Helicon Ape mod_proxy: proxy-server inside IIS

What is proxy-server?

Proxy-server is a network service empowering clients to perform indirect requests to other network services. Proxy-server may be considered an intermediary. The brief description of proxy-server operation is as follows:

  • client connects to proxy-server (front-end server)
  • asks proxy-server for some resource located on another server
  • proxy-server connects to the specified server (back-end server)
  • gets requested resource
  • gives out resource to the client

And the client may be ignorant that the requested resource was delivered from another server.

What is HTTP-proxy

HTTP-proxy is an implementation of proxy service for HTTP protocol. HTTP-proxy may be either reverse or forward.

Reverse HTTP-proxy usually lives between external network and internal network, it resolves external namespace into internal one, it is a barrier between external clients and live web-servers on the Intranet. The example is given below. Reverse HTTP-proxy is used to disguise internal network infrastructure, balance load among back-end servers, caching and HTTP responses compression. As a rule external clients have no idea that they are getting response from reverse proxy server.

Forward HTTP-proxy (aka Web-proxy) is used to reside between internal network and external network (Internet) and restrict access to specific HTTP resources, HTTP responses caching and web surfing. To make use of forward proxy the client shall explicitly specify its address (e.g. in browser settings). HTTP requests to forward proxy look like:
GET http://example.com/ HTTP/1.1
Host: example.com
Accept: */*
User-Agent: Mozilla

Note! The peculiarity of forward proxy request in comparison with direct request is that the path after GET (and any other HTTP method) is a fully qualified URL (including protocol and host part) and not just the local path to destination (starting with /).

Helicon Ape mod_proxy

Helicon Ape owns a mod_proxy module that implements both reverse and forward proxy functionality. All basic aspects of this module along with examples may be found in the docs.

Forward proxy in Helicon Ape is enabled by ProxyRequests On directive. Before enabling you need to secure your server so that only authorized users could access the proxy.

Reverse proxy is enables by ProxyPass directive. For example:

ProxyPass /app/ http://backend.domain.com/

or (the first parameter may be omitted when the directive is used inside <Location> section or .htaccess):

<Location /app/>
  ProxyPass http://backend.domain.com/
</Location>

The above config will proxy all requests starting with /app/ to backend.domain.com previously removing /app part from the path:
/app/item/33/ -> http://backend.domain.com/item/33/.

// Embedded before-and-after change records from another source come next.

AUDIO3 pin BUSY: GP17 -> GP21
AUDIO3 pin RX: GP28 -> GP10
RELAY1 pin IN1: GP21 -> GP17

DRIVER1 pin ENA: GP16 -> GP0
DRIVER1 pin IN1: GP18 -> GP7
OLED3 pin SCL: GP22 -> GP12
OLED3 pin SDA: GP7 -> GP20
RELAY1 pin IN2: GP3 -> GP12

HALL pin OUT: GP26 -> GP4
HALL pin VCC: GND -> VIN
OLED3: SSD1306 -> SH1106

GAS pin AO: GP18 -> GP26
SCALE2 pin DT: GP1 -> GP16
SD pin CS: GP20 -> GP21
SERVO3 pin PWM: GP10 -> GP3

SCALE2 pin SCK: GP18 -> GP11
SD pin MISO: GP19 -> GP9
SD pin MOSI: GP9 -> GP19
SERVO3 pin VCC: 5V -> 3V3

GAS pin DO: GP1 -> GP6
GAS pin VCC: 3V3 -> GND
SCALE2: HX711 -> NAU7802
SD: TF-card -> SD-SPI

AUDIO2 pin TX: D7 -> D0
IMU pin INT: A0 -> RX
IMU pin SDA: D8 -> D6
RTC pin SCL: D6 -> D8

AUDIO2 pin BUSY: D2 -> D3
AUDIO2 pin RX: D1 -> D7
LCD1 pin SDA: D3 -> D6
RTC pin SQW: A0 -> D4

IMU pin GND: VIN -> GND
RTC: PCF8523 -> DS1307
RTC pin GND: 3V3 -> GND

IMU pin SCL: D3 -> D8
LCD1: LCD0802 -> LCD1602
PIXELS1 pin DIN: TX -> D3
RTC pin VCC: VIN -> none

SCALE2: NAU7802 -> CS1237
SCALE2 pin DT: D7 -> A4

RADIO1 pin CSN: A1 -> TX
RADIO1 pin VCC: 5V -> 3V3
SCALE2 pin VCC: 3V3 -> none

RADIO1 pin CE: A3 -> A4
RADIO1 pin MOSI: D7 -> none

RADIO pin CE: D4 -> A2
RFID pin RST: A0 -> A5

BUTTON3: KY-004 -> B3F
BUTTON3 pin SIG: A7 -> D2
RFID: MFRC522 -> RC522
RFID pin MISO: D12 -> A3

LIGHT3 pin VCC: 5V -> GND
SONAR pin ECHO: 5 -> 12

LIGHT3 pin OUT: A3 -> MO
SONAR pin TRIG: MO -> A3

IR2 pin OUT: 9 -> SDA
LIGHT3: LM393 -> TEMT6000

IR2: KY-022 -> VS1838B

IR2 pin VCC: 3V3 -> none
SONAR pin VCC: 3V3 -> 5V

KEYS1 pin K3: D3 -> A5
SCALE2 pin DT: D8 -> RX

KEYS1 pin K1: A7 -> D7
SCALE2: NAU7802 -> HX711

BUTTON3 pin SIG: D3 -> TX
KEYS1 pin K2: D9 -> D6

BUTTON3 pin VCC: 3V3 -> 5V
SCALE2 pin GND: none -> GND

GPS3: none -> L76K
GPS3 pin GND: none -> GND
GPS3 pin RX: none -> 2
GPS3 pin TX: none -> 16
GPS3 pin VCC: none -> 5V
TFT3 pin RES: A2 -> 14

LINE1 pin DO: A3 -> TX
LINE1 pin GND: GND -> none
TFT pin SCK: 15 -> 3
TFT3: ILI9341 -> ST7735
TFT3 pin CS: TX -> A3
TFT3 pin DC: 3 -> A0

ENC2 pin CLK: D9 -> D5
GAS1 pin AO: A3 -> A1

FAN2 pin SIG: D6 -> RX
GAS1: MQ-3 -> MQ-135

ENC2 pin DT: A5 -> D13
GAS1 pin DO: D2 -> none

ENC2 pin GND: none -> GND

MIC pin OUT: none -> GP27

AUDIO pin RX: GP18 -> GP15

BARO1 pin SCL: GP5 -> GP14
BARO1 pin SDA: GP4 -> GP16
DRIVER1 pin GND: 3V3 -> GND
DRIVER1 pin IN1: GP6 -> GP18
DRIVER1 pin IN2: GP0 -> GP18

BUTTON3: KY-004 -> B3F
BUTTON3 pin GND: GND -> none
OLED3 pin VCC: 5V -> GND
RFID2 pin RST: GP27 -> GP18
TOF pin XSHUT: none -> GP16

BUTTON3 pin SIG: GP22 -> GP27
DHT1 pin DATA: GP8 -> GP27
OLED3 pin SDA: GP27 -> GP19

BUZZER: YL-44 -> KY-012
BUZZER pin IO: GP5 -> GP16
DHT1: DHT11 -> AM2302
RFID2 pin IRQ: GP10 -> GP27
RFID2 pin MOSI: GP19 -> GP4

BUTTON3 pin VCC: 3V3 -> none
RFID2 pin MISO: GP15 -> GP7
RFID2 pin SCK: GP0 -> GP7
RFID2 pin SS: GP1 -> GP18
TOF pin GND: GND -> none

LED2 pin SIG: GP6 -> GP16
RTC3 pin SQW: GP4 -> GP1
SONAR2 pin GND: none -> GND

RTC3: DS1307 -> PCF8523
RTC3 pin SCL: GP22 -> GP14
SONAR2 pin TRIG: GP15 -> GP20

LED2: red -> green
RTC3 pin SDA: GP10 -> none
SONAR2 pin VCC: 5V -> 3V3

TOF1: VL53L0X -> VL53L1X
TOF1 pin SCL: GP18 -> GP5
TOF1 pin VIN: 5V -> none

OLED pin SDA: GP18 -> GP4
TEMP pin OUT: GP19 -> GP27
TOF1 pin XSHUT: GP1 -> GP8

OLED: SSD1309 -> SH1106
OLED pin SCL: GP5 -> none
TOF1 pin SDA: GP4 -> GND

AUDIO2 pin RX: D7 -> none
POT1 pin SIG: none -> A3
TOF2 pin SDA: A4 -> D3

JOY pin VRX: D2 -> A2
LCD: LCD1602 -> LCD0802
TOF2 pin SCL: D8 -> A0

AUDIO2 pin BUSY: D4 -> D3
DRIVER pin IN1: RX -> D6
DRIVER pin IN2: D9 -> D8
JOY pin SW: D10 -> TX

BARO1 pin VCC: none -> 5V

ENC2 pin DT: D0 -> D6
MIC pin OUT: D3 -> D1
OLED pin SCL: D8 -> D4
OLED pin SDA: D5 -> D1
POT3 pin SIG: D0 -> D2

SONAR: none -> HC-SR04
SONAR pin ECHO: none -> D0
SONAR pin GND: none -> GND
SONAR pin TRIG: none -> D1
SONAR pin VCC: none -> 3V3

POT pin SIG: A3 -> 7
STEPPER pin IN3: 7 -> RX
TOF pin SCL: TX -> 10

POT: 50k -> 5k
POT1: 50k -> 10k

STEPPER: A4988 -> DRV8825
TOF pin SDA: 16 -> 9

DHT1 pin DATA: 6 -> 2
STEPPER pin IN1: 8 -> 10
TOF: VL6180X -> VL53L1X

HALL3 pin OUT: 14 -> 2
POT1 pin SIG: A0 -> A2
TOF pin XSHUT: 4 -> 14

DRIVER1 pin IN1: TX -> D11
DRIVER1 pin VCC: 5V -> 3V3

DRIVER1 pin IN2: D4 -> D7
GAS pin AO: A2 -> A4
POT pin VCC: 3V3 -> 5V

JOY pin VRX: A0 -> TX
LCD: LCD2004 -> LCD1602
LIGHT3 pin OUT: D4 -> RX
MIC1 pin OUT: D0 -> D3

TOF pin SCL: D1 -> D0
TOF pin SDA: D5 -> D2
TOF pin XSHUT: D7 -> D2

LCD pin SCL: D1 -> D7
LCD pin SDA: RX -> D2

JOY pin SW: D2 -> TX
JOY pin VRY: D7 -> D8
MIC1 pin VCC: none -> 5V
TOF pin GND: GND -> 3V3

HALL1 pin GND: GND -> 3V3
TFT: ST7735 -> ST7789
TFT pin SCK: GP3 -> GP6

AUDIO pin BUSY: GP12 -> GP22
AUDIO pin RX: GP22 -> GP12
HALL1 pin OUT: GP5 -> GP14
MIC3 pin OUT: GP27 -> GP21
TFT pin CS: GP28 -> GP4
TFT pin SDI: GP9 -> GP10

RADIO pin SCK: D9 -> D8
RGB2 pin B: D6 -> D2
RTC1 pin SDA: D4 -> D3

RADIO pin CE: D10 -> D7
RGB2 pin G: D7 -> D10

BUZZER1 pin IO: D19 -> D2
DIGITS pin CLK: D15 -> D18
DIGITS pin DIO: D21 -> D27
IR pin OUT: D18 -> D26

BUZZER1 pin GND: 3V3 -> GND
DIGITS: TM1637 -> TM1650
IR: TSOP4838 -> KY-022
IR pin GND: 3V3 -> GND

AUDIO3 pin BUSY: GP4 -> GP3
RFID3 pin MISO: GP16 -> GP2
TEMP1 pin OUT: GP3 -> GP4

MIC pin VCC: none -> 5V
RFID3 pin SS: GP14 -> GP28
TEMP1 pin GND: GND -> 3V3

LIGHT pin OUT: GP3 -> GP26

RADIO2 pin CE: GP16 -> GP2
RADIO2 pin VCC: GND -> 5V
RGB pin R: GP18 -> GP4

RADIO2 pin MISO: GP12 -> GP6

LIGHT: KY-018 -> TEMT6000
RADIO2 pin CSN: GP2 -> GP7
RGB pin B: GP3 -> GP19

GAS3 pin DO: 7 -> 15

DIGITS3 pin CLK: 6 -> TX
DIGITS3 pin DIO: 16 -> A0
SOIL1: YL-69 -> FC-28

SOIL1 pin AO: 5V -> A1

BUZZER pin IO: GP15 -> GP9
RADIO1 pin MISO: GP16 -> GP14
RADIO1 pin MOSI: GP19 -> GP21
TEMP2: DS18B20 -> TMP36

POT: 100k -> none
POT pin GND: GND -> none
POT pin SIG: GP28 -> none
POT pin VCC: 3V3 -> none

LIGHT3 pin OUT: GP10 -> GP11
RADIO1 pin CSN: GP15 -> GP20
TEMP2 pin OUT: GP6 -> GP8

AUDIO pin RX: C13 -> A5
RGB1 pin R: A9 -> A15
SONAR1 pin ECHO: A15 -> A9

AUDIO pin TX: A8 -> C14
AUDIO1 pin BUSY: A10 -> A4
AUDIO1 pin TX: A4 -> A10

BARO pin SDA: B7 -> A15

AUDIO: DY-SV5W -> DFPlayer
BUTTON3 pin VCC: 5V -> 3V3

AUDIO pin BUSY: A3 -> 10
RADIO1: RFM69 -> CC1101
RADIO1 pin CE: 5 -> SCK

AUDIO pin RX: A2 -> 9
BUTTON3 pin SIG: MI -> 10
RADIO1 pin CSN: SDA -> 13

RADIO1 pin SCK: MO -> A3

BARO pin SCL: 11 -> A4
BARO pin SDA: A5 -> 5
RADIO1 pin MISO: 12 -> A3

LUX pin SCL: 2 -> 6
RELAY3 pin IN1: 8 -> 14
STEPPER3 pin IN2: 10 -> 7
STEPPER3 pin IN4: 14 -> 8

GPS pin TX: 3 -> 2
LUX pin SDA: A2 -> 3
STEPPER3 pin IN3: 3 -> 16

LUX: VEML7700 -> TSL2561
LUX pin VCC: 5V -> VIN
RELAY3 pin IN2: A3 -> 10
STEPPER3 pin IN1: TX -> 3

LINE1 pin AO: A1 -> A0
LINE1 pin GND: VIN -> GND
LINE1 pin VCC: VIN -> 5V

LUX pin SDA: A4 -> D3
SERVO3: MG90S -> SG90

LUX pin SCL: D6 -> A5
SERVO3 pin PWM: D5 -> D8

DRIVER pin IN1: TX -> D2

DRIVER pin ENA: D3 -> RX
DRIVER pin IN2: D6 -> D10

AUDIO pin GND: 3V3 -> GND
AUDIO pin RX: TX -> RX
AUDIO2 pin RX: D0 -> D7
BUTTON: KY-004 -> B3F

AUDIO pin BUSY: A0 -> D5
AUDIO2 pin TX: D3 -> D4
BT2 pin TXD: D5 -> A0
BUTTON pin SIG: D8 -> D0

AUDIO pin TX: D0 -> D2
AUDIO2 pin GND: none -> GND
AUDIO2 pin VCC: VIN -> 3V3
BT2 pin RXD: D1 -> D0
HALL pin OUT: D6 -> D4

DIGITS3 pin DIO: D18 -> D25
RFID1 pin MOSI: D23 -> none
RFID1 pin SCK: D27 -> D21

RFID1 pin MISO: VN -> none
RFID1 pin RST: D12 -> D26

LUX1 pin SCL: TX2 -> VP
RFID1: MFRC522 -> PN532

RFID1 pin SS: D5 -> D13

To make HTTP response headers change when reverse proxying (e.g. Location header upon redirect) ProxyPassReverse directive may be used, and to change domain names and paths in cookies the following directives are used: ProxyPassReverseCookieDomain and ProxyPassReverseCookiePath.

Now we'll illustrate you an example of non-trivial proxy application.

Example: load balancing

Given: front-end server example.com visible from external network.

Goal: Realize load balancing among three back-end application servers accounting for their performance and two back-end servers storing static files (images, CSS, etc.). Say, the second and the third back-end application servers are twice as productive as the first one, and the second back-end for static is thrice as powerful as the first one.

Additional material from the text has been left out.